Soilwork - The Ride Majestic

I will admit that I never actually got around to listening to the entirety of Soilwork's double album. I like the band, but only in small doses. The title track of their new album is the first we've heard from the record, and it is also a bit disappointing. The riffing doesn't lock down into a heavy groove, instead relying on more atmospheric sounds, and far too many of the vocals are delivered in Speed's harsh tone. What makes them great is the blend of death metal and melody, and this song doesn't really have either of those things.

Slayer - Repentless

The third tracks we've heard from the upcoming Slayer album still does nothing to stoke my fires for it. "Repentless" is Slayer by-the-numbers. The riffing is exactly what Kerry has been writing for at least three albums now, fast-paced chugging with little actual musical worth to it, Tom's vocal cadence is unchanged, and the lyrics are downright awful high-school language. Apparently, it's an ode to Jeff Hanneman, and if that's so, Slayer should be even more embarrassed than usual. If they can't do better than this as a tribute to their fallen brother, they have nothing left to offer.

Symphony X - Without You

This is more like it. The first song Symphony X released was a weak rehashing of their past, but this is what I was expecting. Yes, it could be called a ballad, but it's got heart and melody to go along with Michael Romeo's guitar prowess. Russell Allen sounds great singing cleanly here, and the hook is actually strong, so this is a clear winner.

Stryper - Yahweh

Since coming back, Styper has been getting heavier, which you would think is a good thing. But in their case, it's not what they're good at, so it doesn't always work out. Michael Sweet is oversinging throughout this song, and the chorus is a weak, lame choir chanting the title. It's not melodically interesting in the slightest. I'll still listen to the album, and presumably review it, but this isn't getting me excited.

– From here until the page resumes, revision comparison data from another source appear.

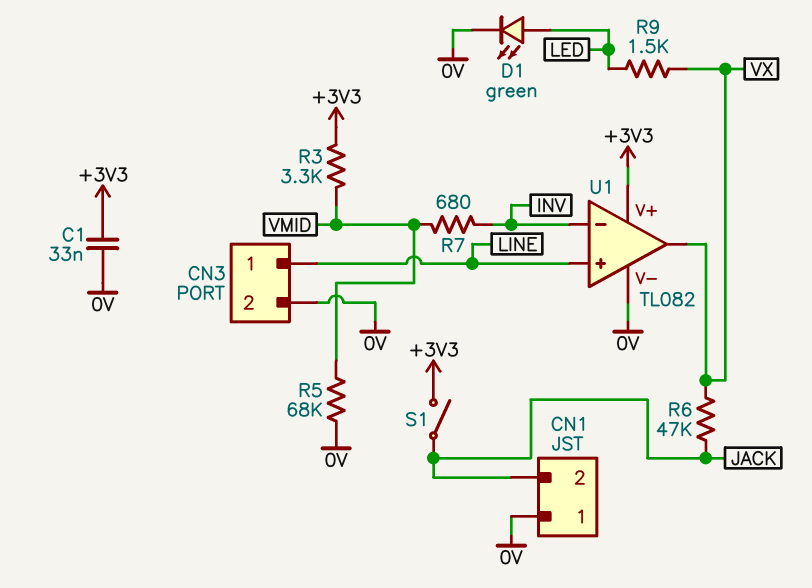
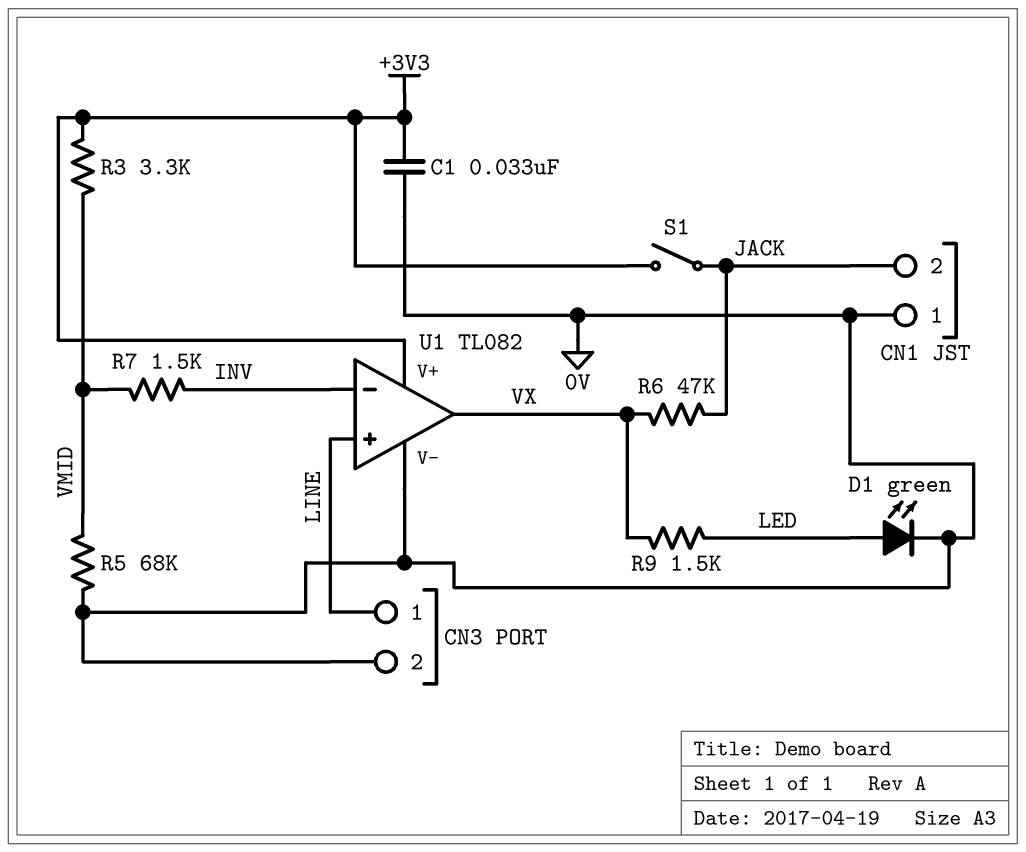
R7: 680 (INV, VMID) -> 1.5k (INV, VMID)

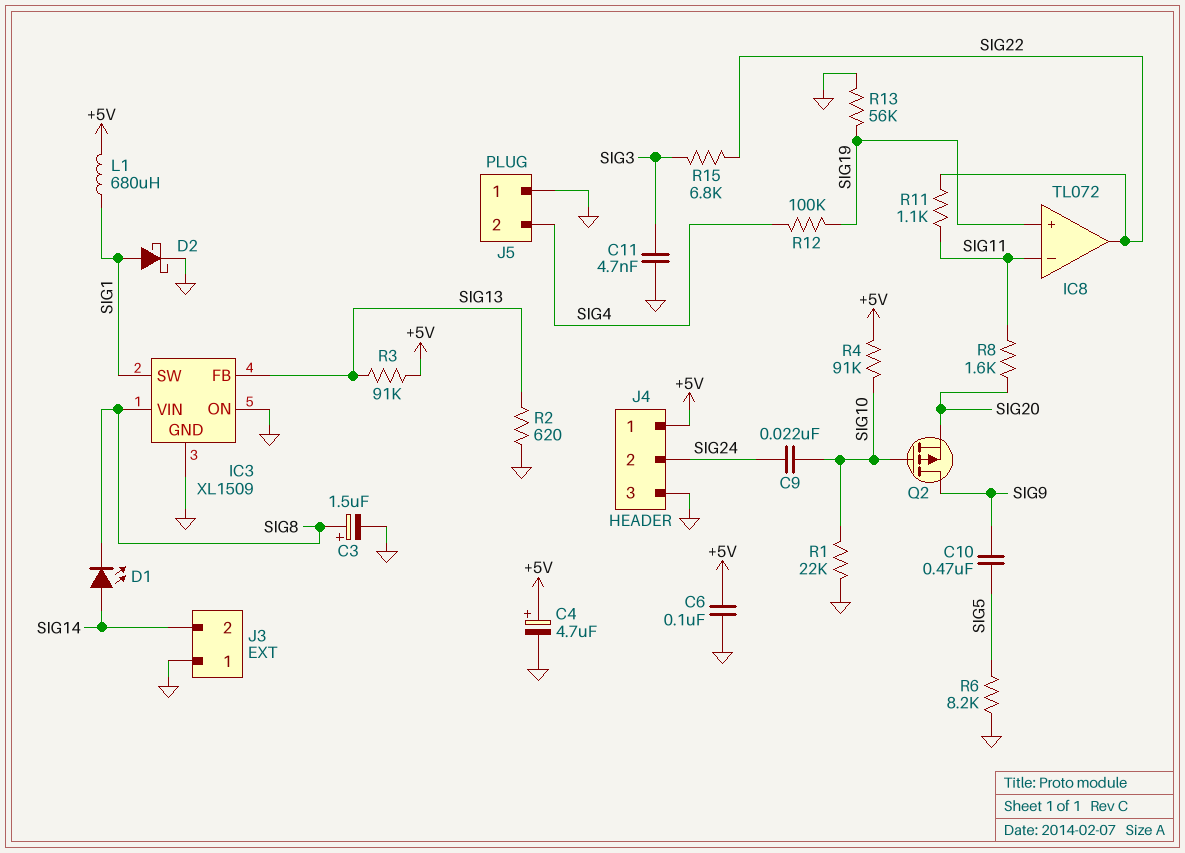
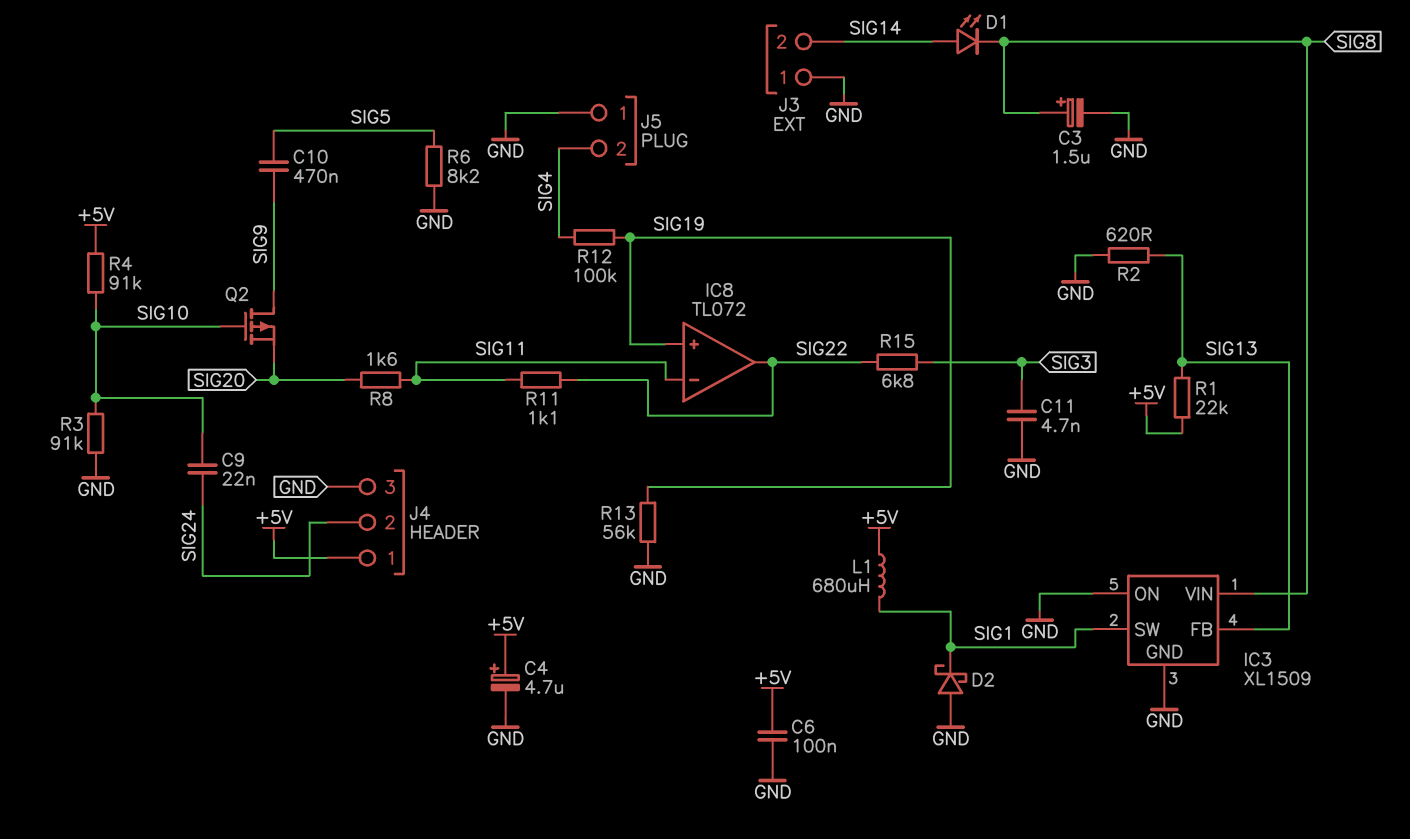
D2: schottky (A SIG1, K GND) -> schottky (A GND, K SIG1)
R1: 22k (GND, SIG10) -> 22k (+5V, SIG13)
R3: 91k (+5V, SIG13) -> 91k (GND, SIG10)

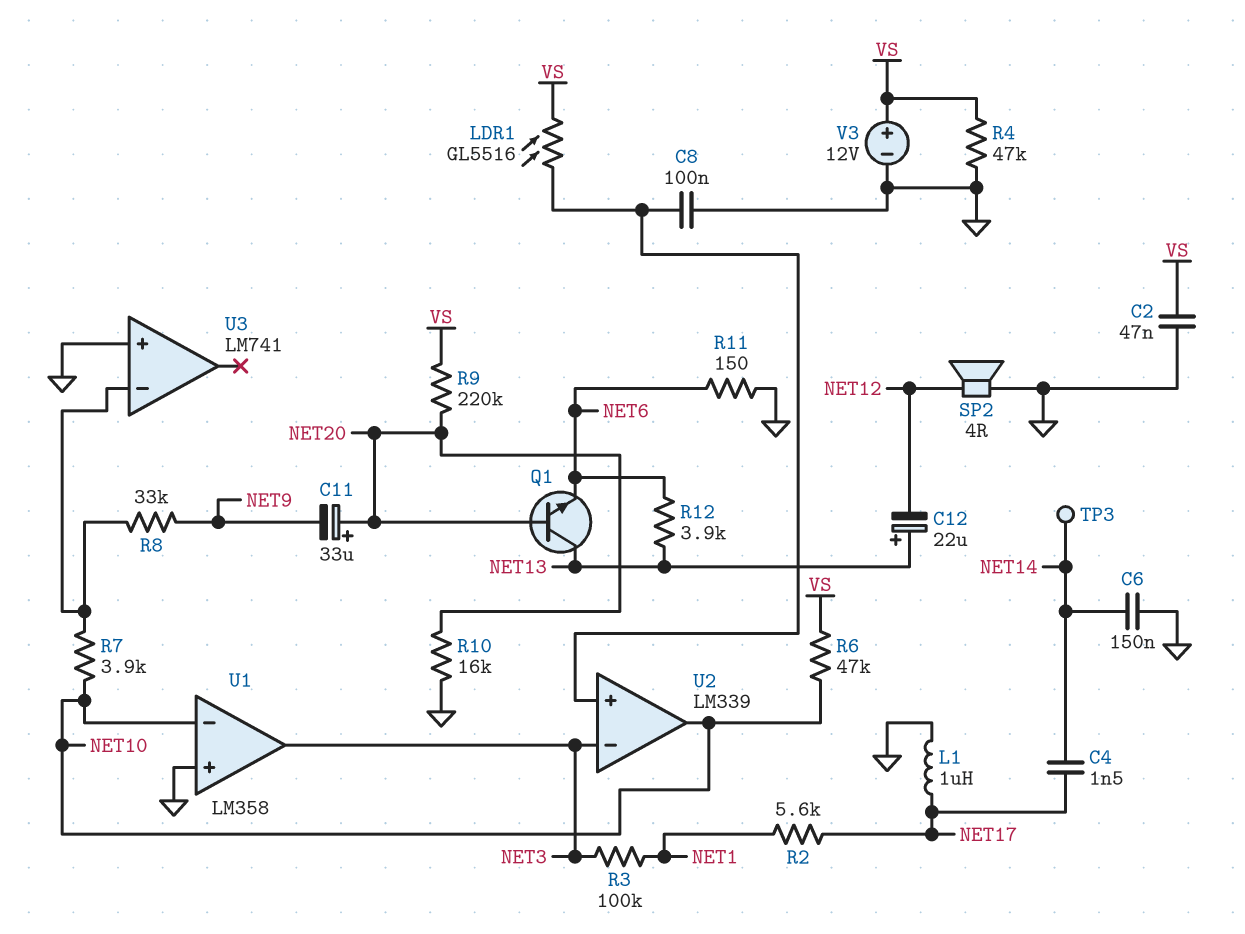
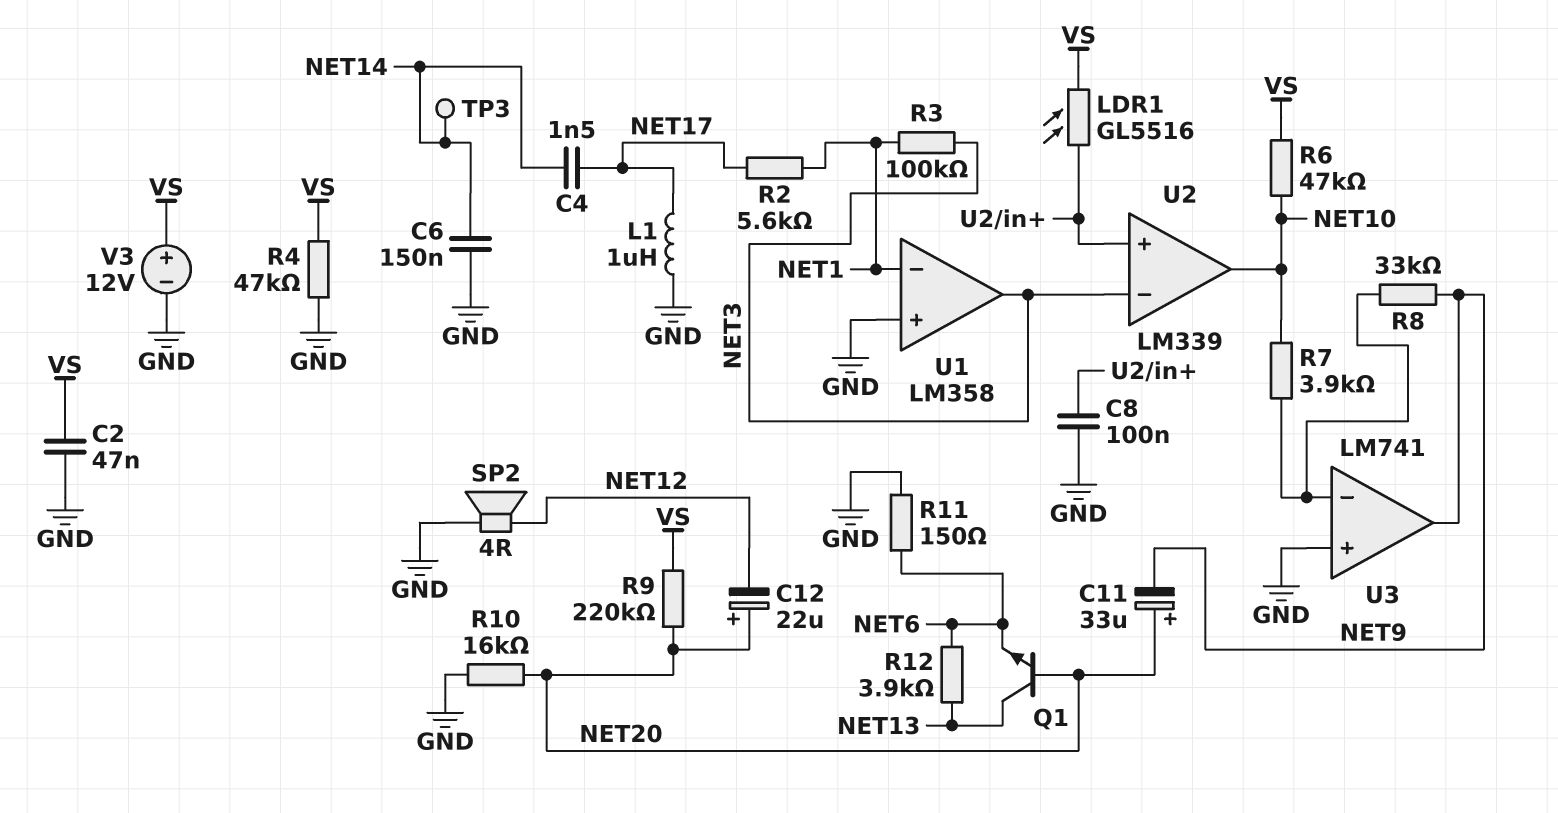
C12: 22uF (plus NET13, minus NET12) -> 22uF (plus NET20, minus NET12)
U1 pin in-: NET10 -> NET1
U3 pin out: none -> NET9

Riverside - Discard Your Fear

I know Riverside is considered one of the greatest modern prog bands, but I've never heard it. I liked "Anno Domini High Definition", but that's about it. Getting ready for their new album, the first track that has been released is.... incredibly slow. It's a very sleepy, dream-like song that has very little energy to get you interested. That said, it does have a cool bit of bass at the beginning, and the main melody is soothing and enjoyable. It's a good song, but an odd choice to be the first impression of the record. I'm hoping there's some more energy on the rest of the songs.